Manda KM, Yedlapudi D, Korukonda S, Bojja S, Kalivendi SV - PLoS ONE (2014)

Bottom Line: The effects were dose and time-dependent and a significant aggregation of 112-syn was evident at as low as 45 °C following 10 min of incubation.The heat-induced aggregates were found to be ill-defined structures and weakly positive towards Thioflavin-T (ThT) staining as compared to clearly distinguishable ThT positive extended fibrils resulting upon 24 h of incubation at 37 °C.Further, the chaperone-like activity of WT-syn significantly attenuated heat-induced aggregation of 112-syn in a dose and time-dependent manner.

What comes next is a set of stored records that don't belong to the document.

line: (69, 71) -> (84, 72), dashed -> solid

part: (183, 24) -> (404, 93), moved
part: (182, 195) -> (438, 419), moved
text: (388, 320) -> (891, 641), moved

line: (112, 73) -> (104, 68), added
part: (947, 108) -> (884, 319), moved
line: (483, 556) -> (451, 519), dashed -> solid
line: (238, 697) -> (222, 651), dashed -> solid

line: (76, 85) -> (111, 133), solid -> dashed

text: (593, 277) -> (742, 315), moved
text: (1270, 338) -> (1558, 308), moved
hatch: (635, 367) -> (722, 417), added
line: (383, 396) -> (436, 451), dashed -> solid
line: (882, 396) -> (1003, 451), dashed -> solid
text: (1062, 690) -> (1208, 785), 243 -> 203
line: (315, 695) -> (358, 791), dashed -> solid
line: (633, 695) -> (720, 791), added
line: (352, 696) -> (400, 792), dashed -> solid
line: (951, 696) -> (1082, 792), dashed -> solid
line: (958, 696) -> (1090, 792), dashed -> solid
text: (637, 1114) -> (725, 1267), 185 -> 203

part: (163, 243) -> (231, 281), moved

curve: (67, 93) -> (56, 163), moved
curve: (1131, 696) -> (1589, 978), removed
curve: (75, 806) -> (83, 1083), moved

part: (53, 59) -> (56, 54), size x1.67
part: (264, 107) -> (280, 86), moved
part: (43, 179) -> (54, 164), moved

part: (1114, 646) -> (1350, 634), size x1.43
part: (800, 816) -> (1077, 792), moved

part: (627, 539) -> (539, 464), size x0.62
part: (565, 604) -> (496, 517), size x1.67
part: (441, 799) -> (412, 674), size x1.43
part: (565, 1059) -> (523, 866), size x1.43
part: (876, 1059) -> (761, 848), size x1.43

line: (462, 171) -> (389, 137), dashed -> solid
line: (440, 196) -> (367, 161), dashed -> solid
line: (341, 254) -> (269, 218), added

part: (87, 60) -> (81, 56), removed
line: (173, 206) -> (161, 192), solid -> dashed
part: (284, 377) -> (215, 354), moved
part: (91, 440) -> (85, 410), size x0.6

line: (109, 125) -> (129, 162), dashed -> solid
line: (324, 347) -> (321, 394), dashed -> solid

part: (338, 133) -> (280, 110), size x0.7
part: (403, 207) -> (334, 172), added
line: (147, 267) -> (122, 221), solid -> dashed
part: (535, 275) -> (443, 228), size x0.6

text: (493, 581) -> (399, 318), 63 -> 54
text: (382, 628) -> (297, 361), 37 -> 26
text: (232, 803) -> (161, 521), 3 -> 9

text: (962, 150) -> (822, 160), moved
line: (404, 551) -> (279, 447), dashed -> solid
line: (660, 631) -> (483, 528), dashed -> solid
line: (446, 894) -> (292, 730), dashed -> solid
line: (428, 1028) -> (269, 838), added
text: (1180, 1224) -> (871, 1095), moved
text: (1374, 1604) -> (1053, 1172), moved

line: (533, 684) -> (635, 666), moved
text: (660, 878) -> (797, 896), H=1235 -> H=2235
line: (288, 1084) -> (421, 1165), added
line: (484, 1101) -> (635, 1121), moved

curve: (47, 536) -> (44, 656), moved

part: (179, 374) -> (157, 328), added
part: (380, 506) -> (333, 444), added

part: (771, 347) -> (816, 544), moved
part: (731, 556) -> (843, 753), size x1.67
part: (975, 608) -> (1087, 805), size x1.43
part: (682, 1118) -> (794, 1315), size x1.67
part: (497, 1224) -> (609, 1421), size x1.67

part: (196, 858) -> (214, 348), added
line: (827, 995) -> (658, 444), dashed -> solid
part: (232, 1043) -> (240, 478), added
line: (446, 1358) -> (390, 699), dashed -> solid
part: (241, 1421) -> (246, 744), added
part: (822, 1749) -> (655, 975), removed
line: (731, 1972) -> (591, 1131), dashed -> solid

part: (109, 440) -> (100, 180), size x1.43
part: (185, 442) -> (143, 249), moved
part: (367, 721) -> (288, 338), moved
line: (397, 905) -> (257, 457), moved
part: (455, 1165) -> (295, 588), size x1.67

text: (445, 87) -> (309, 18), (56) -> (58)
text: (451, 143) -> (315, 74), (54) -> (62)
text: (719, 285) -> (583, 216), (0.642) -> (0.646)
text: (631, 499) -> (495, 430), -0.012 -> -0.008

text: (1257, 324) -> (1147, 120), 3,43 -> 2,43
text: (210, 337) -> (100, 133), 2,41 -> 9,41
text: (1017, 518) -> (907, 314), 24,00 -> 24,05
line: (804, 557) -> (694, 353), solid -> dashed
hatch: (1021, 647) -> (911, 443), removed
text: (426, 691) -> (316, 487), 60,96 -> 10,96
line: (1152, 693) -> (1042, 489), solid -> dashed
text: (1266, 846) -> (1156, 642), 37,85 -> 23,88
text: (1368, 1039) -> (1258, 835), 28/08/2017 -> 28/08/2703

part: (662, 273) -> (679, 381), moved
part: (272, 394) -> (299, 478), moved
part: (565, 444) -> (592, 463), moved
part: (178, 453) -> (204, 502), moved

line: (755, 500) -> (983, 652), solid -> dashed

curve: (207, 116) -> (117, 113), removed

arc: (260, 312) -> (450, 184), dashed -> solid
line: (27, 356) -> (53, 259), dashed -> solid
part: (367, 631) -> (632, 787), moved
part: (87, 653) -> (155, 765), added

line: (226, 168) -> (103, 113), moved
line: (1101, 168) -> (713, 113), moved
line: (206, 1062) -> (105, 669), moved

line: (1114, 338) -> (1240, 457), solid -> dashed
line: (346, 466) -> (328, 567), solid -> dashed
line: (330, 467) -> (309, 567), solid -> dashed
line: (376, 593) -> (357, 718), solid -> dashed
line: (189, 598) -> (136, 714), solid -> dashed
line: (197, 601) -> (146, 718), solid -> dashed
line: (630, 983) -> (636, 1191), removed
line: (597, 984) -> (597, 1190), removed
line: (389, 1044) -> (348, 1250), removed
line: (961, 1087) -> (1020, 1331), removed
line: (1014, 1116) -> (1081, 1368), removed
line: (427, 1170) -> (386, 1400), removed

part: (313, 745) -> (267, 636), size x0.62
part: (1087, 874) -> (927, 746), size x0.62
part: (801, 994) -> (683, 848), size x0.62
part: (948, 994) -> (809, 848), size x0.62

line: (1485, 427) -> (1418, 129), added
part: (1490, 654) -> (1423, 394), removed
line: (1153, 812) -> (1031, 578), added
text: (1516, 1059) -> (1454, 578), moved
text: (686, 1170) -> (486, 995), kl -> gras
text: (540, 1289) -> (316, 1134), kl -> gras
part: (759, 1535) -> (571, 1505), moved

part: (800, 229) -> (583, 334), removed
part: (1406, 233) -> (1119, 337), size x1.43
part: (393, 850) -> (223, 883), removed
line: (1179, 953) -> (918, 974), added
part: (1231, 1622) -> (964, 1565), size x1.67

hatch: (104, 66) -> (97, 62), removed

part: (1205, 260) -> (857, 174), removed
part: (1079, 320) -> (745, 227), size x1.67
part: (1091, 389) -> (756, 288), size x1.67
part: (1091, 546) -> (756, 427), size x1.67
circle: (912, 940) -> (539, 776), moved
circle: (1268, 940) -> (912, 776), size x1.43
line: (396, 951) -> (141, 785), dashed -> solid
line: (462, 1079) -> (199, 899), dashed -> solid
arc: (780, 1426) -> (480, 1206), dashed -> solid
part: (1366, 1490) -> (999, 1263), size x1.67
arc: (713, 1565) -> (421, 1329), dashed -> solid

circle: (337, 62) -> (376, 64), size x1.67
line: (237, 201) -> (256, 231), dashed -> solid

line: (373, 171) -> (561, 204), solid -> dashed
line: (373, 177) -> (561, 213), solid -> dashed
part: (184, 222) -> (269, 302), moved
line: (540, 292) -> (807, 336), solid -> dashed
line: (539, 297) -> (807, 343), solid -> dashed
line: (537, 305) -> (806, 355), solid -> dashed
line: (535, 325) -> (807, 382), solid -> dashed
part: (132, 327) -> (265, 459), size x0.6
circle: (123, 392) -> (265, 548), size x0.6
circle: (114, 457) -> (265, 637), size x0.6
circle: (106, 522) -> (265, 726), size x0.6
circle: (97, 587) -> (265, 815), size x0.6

View Article: PubMed Central - PubMed

Affiliation: Centre for Academy of Scientific & Innovative Research, CSIR-Indian Institute of Chemical Technology (CSIR-IICT), Hyderabad, Andhra Pradesh, India; Centre for Chemical Biology, CSIR-Indian Institute of Chemical Technology (CSIR-IICT), Hyderabad, Andhra Pradesh, India.

ABSTRACT
Abnormal oligomerization and aggregation of α-synuclein (α-syn/WT-syn) has been shown to be a precipitating factor in the pathophysiology of Parkinson's disease (PD). Earlier observations on the induced-alternative splicing of α-syn by Parkinsonism mimetics as well as identification of region specific abnormalities in the transcript levels of 112-synuclein (112-syn) in diseased subjects underscores the role of 112-syn in the pathophysiology of PD. In the present study, we sought to identify the aggregation potential of 112-syn in the presence or absence of WT-syn to predict its plausible role in protein aggregation events. Results demonstrate that unlike WT-syn, lack of 28 aa in the C-terminus results in the loss of chaperone-like activity with a concomitant gain in vulnerability to heat-induced aggregation and time-dependent fibrillation. The effects were dose and time-dependent and a significant aggregation of 112-syn was evident at as low as 45 °C following 10 min of incubation. The heat-induced aggregates were found to be ill-defined structures and weakly positive towards Thioflavin-T (ThT) staining as compared to clearly distinguishable ThT positive extended fibrils resulting upon 24 h of incubation at 37 °C. Further, the chaperone-like activity of WT-syn significantly attenuated heat-induced aggregation of 112-syn in a dose and time-dependent manner. On contrary, WT-syn synergistically enhanced fibrillation of 112-syn. Overall, the present findings highlight a plausible cross-talk between isoforms of α-syn and the relative abundance of these isoforms may dictate the nature and fate of protein aggregates.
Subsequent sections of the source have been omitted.